Gritting her teeth, Irene answered, "Blindfold me then."

"Corporal," Carrera ordered.

One of the escorts from Fernandez's section took a black blindfold from his pocket and placed it over the woman's eyes. Then he spun her around several times, in both directions. At Carrera's summons a four wheel drive vehicle pulled up, into which the woman was helped. The vehicle sped off, doing several otherwise unnecessary turns, before stopping at one wall.

Temujin was helped out of the vehicle, spun more, and her blindfold removed.

"From here, go where you like," Carrera said. "We're just along for the ride."

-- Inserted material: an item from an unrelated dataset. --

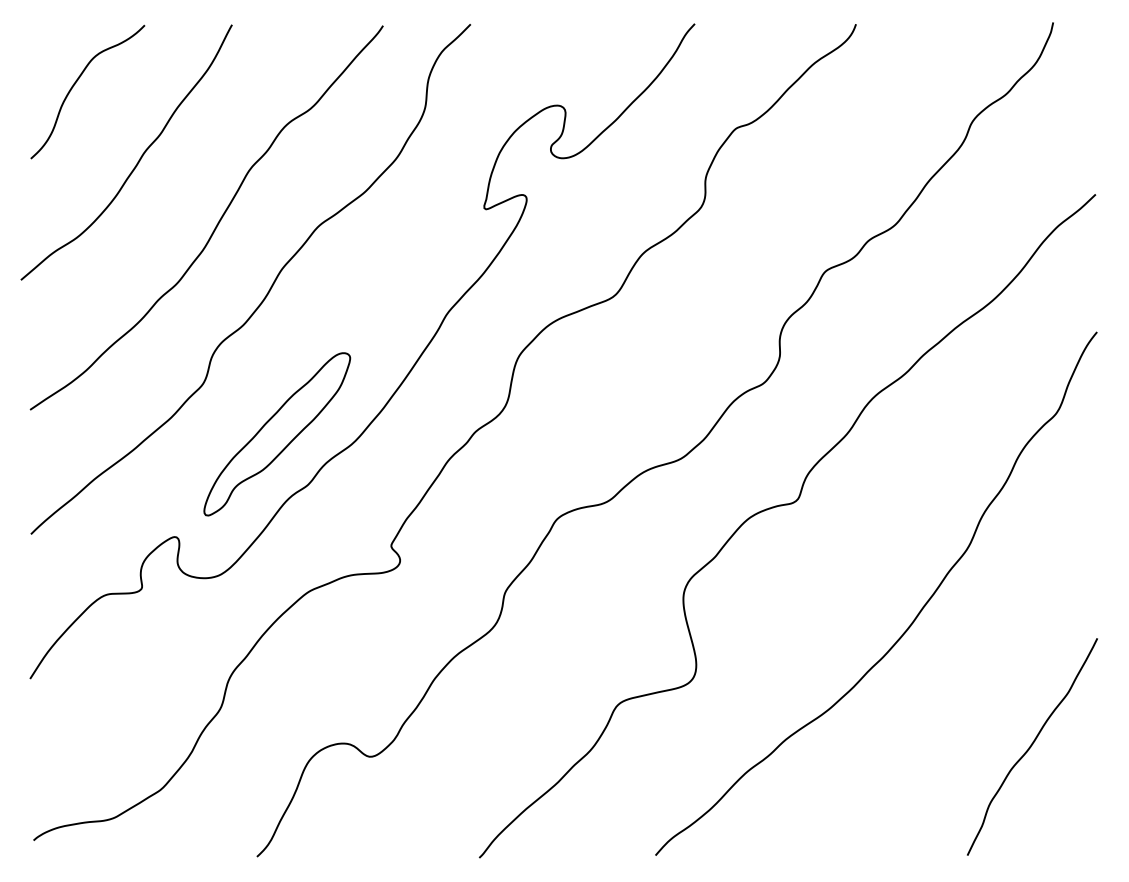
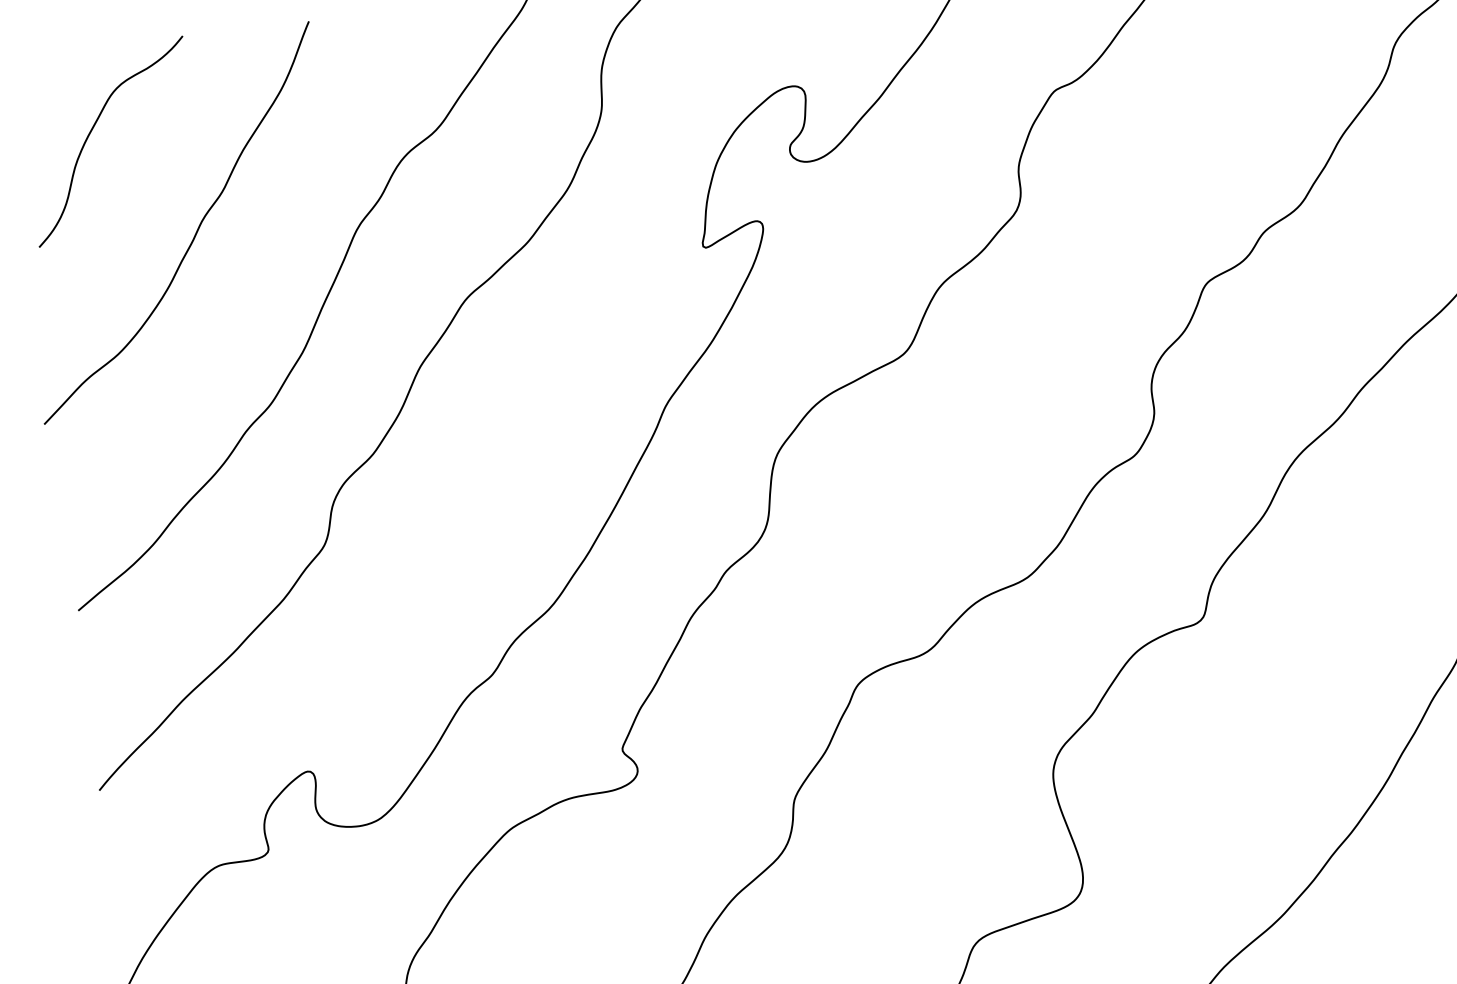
part: (277, 434) -> (440, 606), removed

After almost two hours of aimless wandering during which Temujin saw nothing, Carrera's attention was caught by Siegel, standing at a camp street corner. Siegel gave the thumbs up.

"Ms. Temujin, you really want to see our POW compound, don't you?" Carrera asked. His finger pointed down one street. "It's just down that way, about a quarter of a mile."

"You mean now that you've had to chance to hide the evidence," she growled.

"We've hidden absolutely nothing," Carrera assured her.

Gathering her soiled dignity about her-representatives of major cosmopolitan progressive organizations like Amnesty were used to more respect!-she walked in the direction indicated.

Irene Temujin first heard the screams when she reached a point about one hundred meters from the separately walled compound. She began to hurry. The guards at the gate attempted to bar her way until Carrera signaled that it was all right for her to enter. Once past that inside gate, the screaming grew oppressively loud.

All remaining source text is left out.